As I brought up the back of the line, passing up silver platters with mere crumbs left on them and china bowls scraped clean, I spotted a beacon of red gelatin splendor: “A Jell-o mold! I love Jell-o! How did those fools pass this up!”, I thought to myself, giggling with delight. I added it to my plate of pickles and after dinner mints, and picked up a bun for good measure.

Ah, now, where to sit to enjoy this fine spread? Seating also is a complicated process. The grown ups sit in the dining room with the china and wine and having, what I imagined at the time, amazing adult conversation about the good old days, and maybe about sophisticated things such as Aristotle (he was the one who invented T.V., right?) or The Beatles (i loved The Beatles). Or perhaps, gasp!, they were already planning where we would all have our summer vacation together! (That’s what I really liked to imagine.)

Being 11 or so at the time, I clearly didn’t fit into the adult table.
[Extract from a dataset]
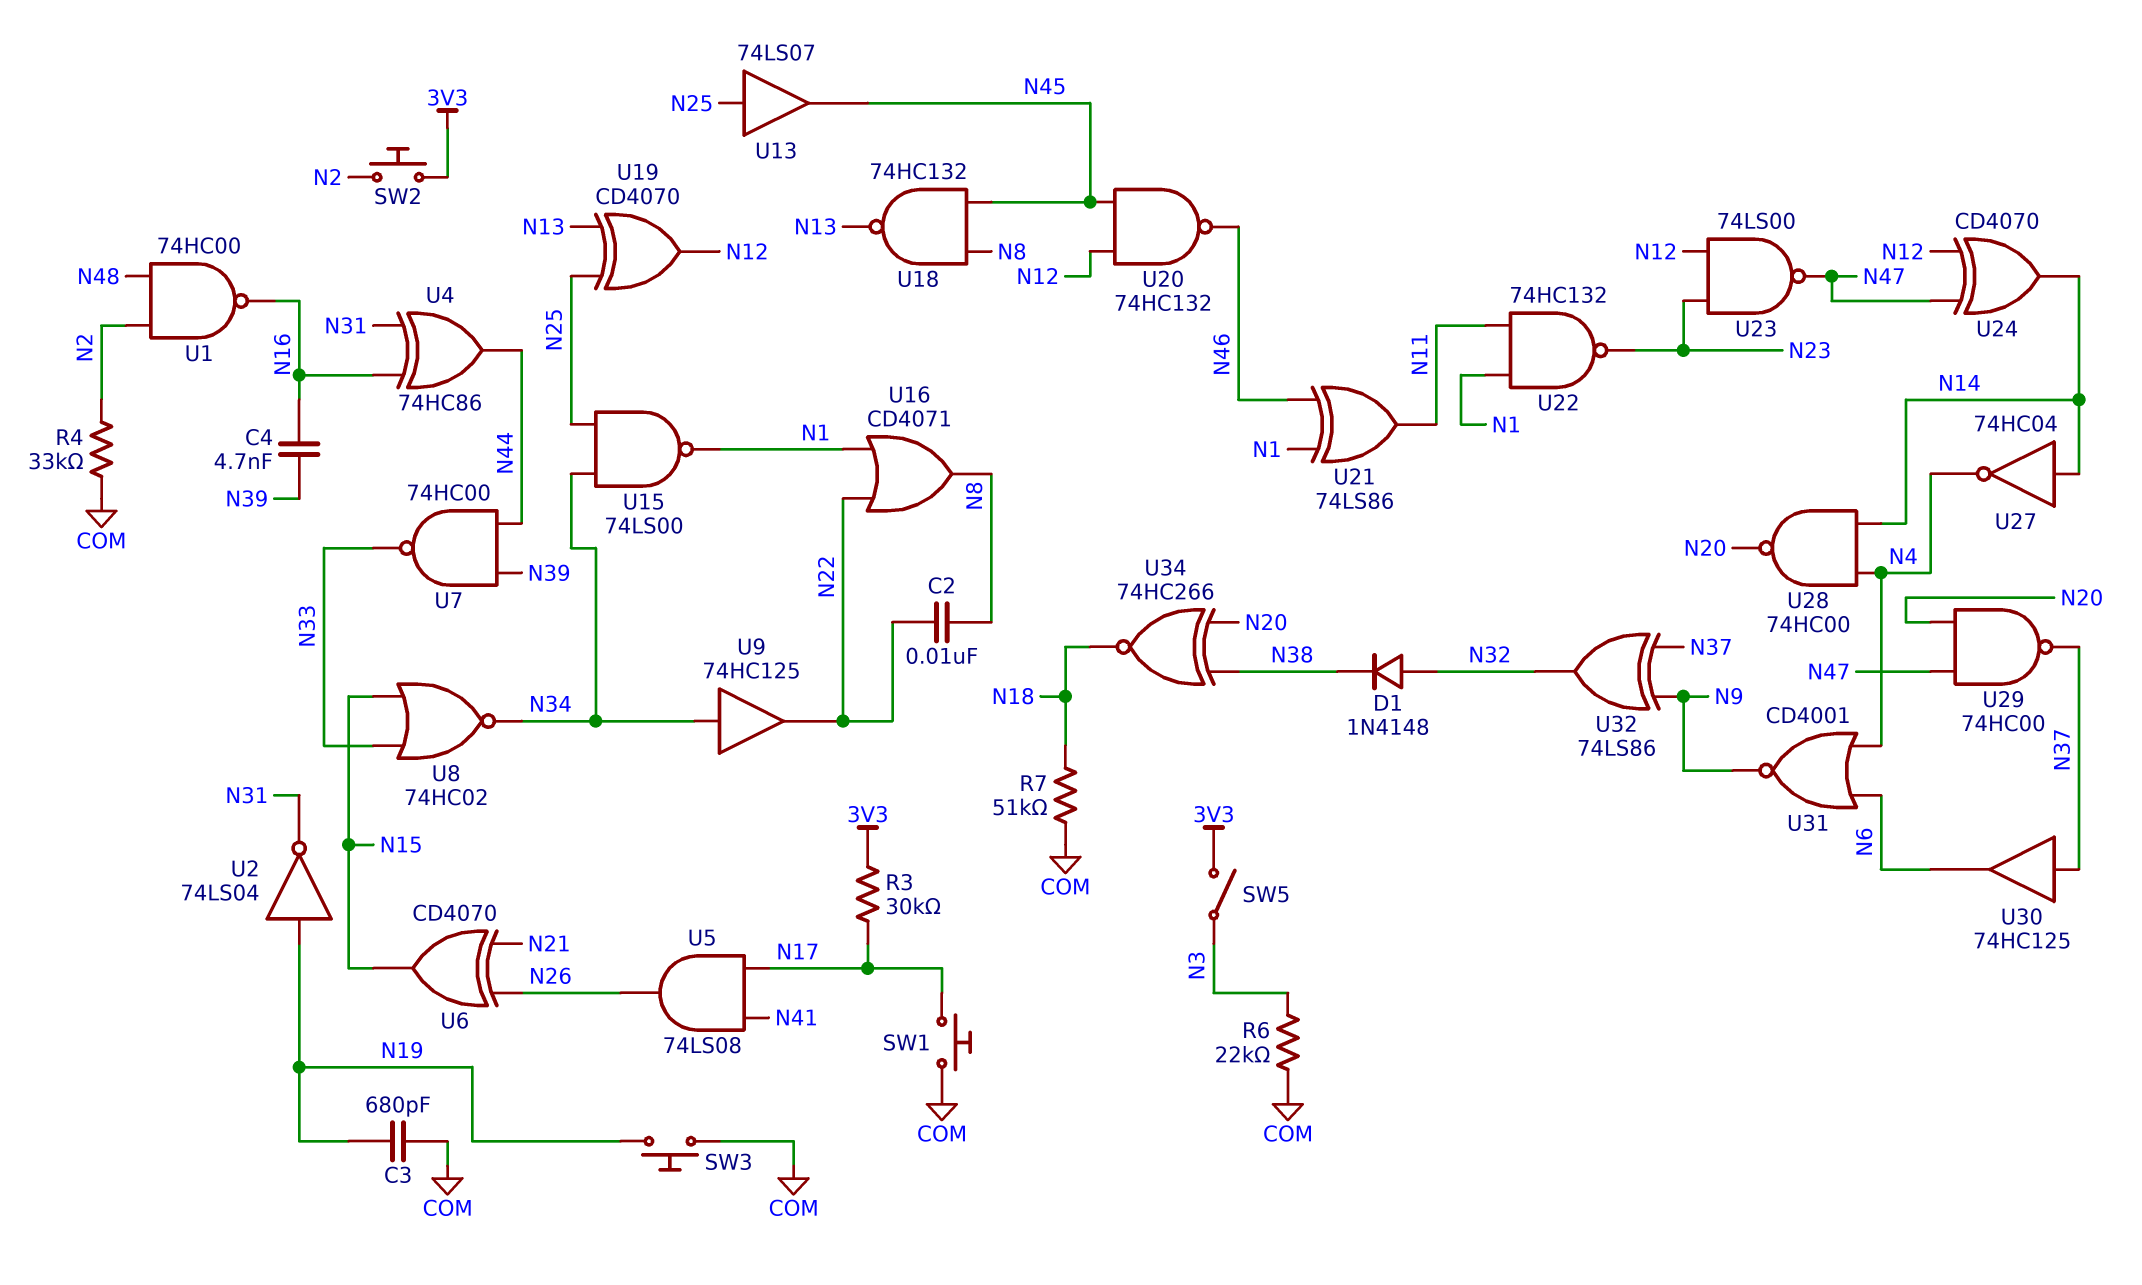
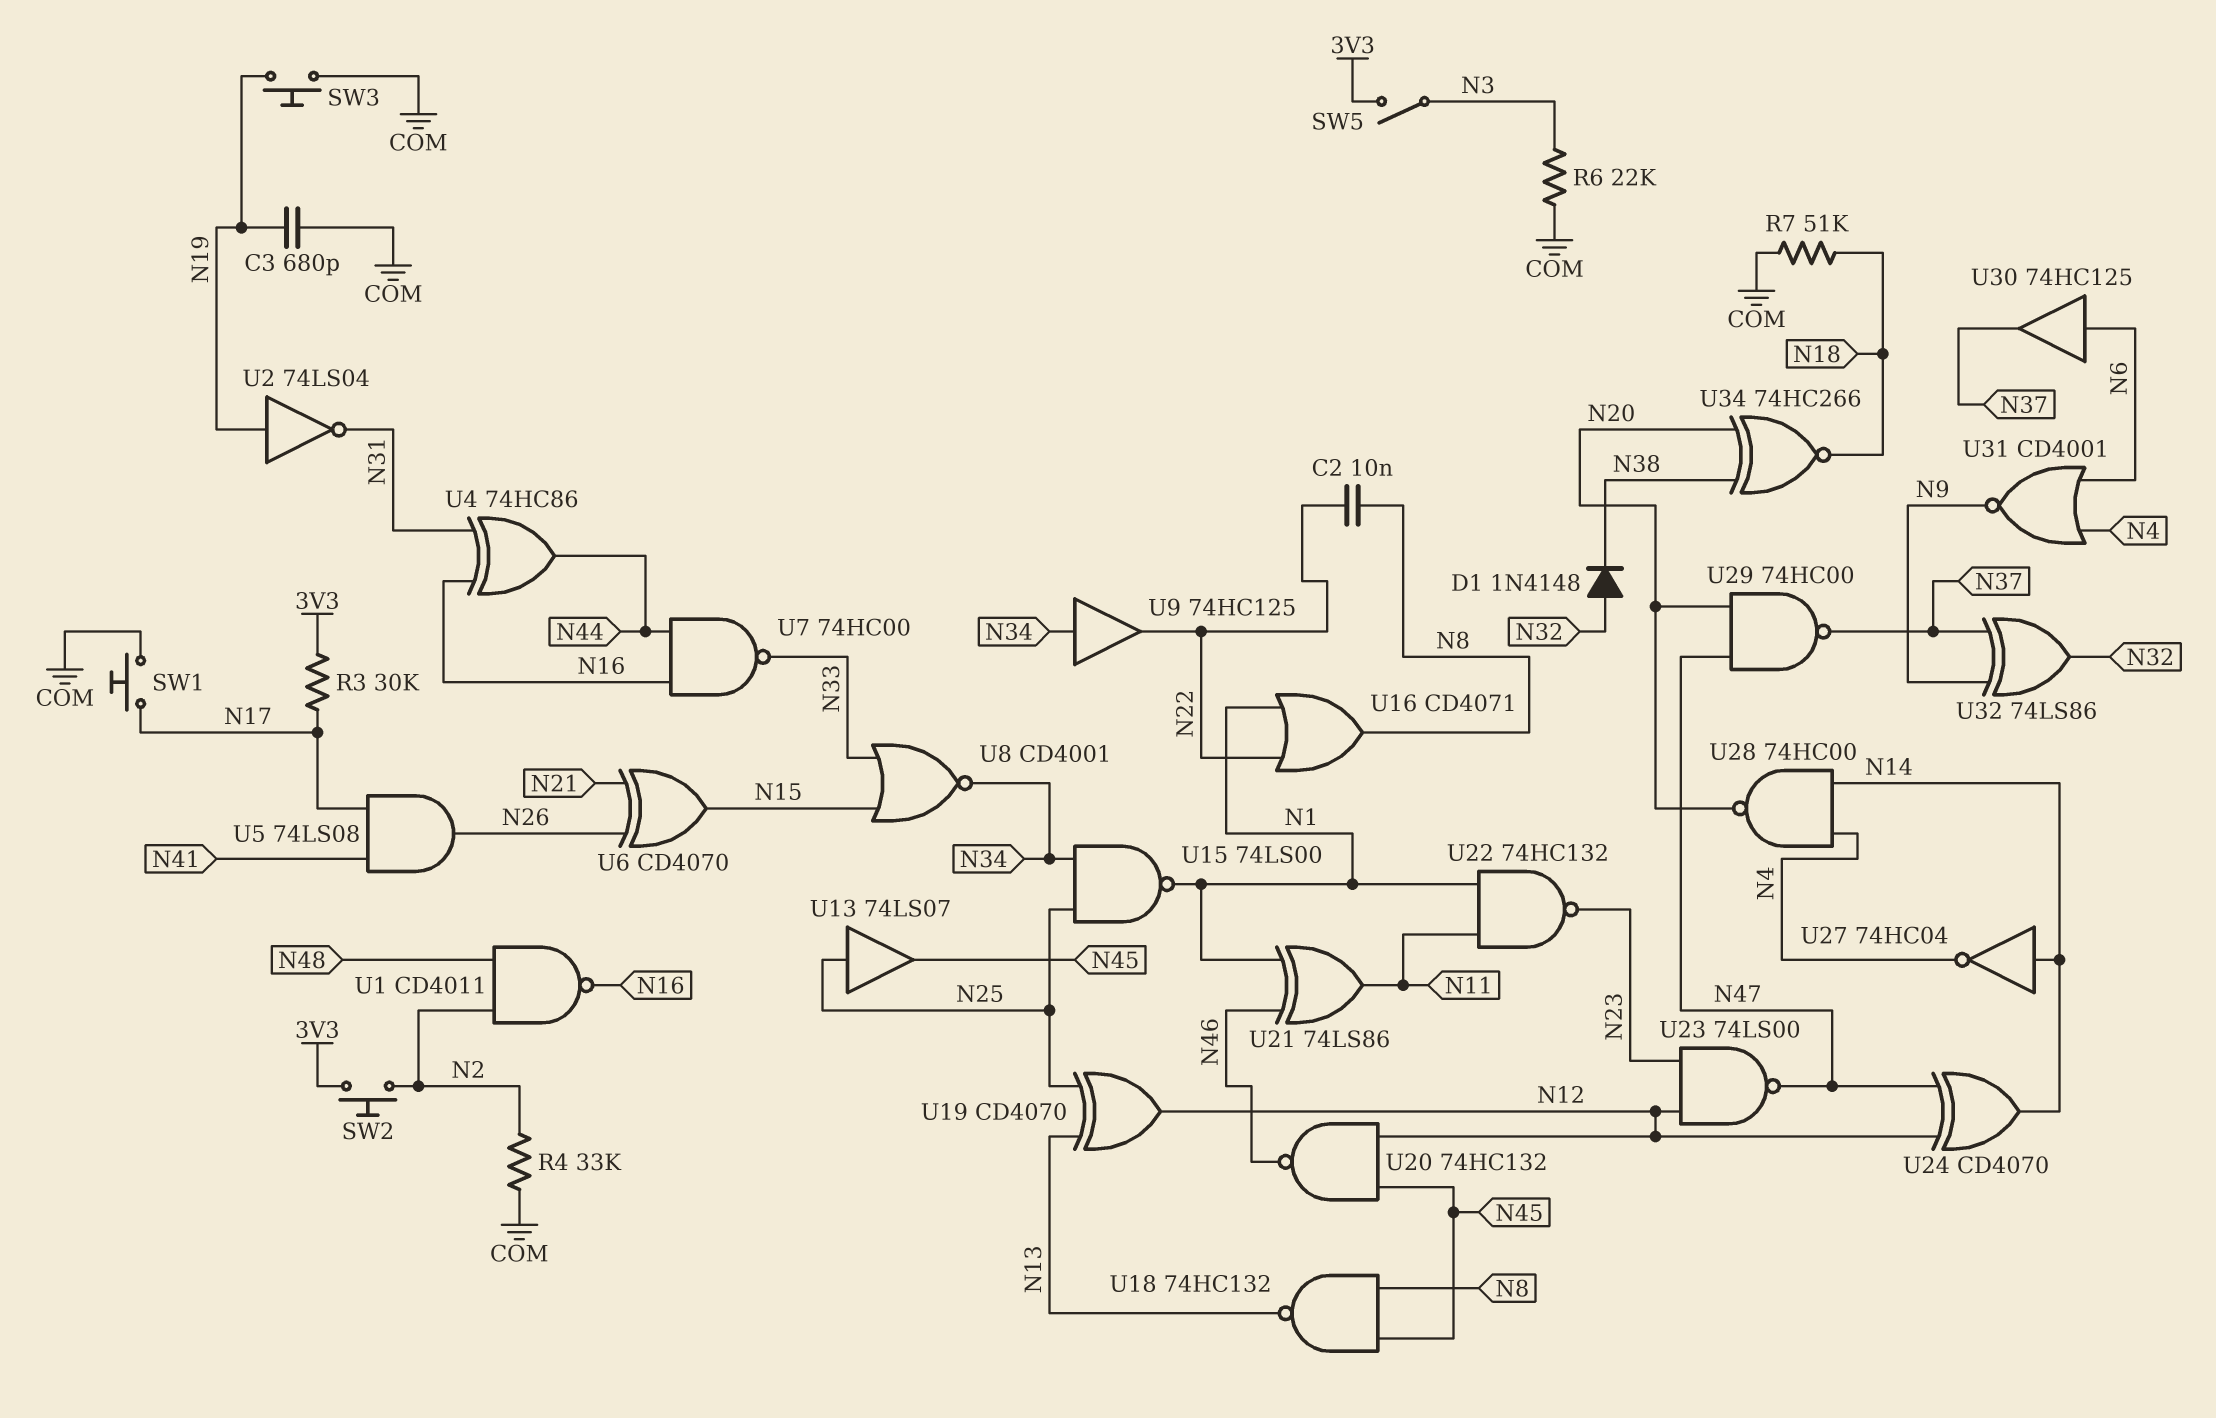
C4: 4.7nF (N16, N39) -> none
U1: NAND 74HC00 (in N2, in N48, out N16) -> NAND CD4011 (in N2, in N48, out N16)
U7: NAND 74HC00 (in N39, in N44, out N33) -> NAND 74HC00 (in N16, in N44, out N33)
U8: NOR 74HC02 (in N15, in N33, out N34) -> NOR CD4001 (in N15, in N33, out N34)
U30: buffer 74HC125 (in N37, out N6) -> buffer 74HC125 (in N6, out N37)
The next option was the kids table. Again, somewhere that I didn’t feel as though I belonged, and I certainly didn’t have as many romantic notions about what took place there. I knew what took place there. I had sat there for 11 years, babysitting my 5 year old sister and cousins because “I was the older one”. It was a bit like an unsatisfying job: you hate being there, and just when you are about to pull a “fuck you, fuck you, I’m out” to the boss, he will come over and sing his praises about how “responsible” and “great” you are to be” helping out”. How utterly unsatisfying, but it keeps you there until the next breakdown.
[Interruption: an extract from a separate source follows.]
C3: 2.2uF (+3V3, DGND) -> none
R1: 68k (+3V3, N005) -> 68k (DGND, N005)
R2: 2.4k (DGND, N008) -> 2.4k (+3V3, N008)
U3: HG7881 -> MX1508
There was a bit of a purgatory, but it was a place you had no option to visit: the Teenager’s Table. A cardboard table set up in the entry way, where they dined together and talked about tantalizing topics such as “high school” and “dating”….that’s what I imagined, anyway. And, now that I’m older, it was a place where I’m sure they pulled out their hip flasks out to give Aunt Alice’s Holiday Punch a little more “spirit”, if you will. How do I know this? Because it’s exactly what I did where I was finally old enough to sit at the cardboard table.
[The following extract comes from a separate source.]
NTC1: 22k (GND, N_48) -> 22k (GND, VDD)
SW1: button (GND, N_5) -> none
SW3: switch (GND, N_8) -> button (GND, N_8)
Back to the Jell-o: I went in line expecting Glorified Rice, and I ended up with Jell-o! Hallelujah! The first bite was heavenly; there isn’t much to say because it was Jell-o…it really only has one taste. But I will say the maraschino cherry I scored in the first bite did add a little something special. As I slurped the second spoonful into my mouth, I hit something. As in, I hit something that couldn’t just be sucked down -- it needed to be chewed. “What the…..?” I thought to myself, and took the bite. Celery?! I spit it out and examined my slice of the Jell-o mold: cherries, yes. All that other canned cocktail fruit, yes. But, wait….what was this? What was this green stuff? Why in hell was there celery in my Jell-o?

I consulted with my mom.
“Uh, mom…why is there celery in the jell-o?”
“Oh, your grandma made that!”
“So…why did she put celery in the jell-o?”
“It’s just her recipe”
“So….she, like, did that on purpose….or….?”
“Yeah, it’s just the way she makes it”
“Oh. Ummm…why?”

I took a moment to reflect. Apparently my grandmother was senile and she actually thought celery in Jell-o made sense or something. That made me feel kind of bit depressed, because everyone knows the first stage of death is losing your mind. I sighed a tragic sigh if ever there was a thing, and got back in line. Maybe there was some Glorified Rice left.


A couple Thanksgivings later with Celery Jell-o still making an appearance, I realized the celery in the Jell-o was no mistake; it was just part of the recipe. And now it’s become the Thanksgiving staple that I never eat.

Grandma Marcella’s Fruit Cocktail and Celery Jell-o:

2 package cherry flavored Jell-o
1 bunt cake mold
2 cans fruit cocktail
1-2 celery stalks, coarsely chopped

Prepare Jell-o according to directions. Add cocktail fruit, drained. Add celery pieces. Stir. Chill in refrigerator until set. Flip mold onto serving platter. Serve to unsuspecting relatives.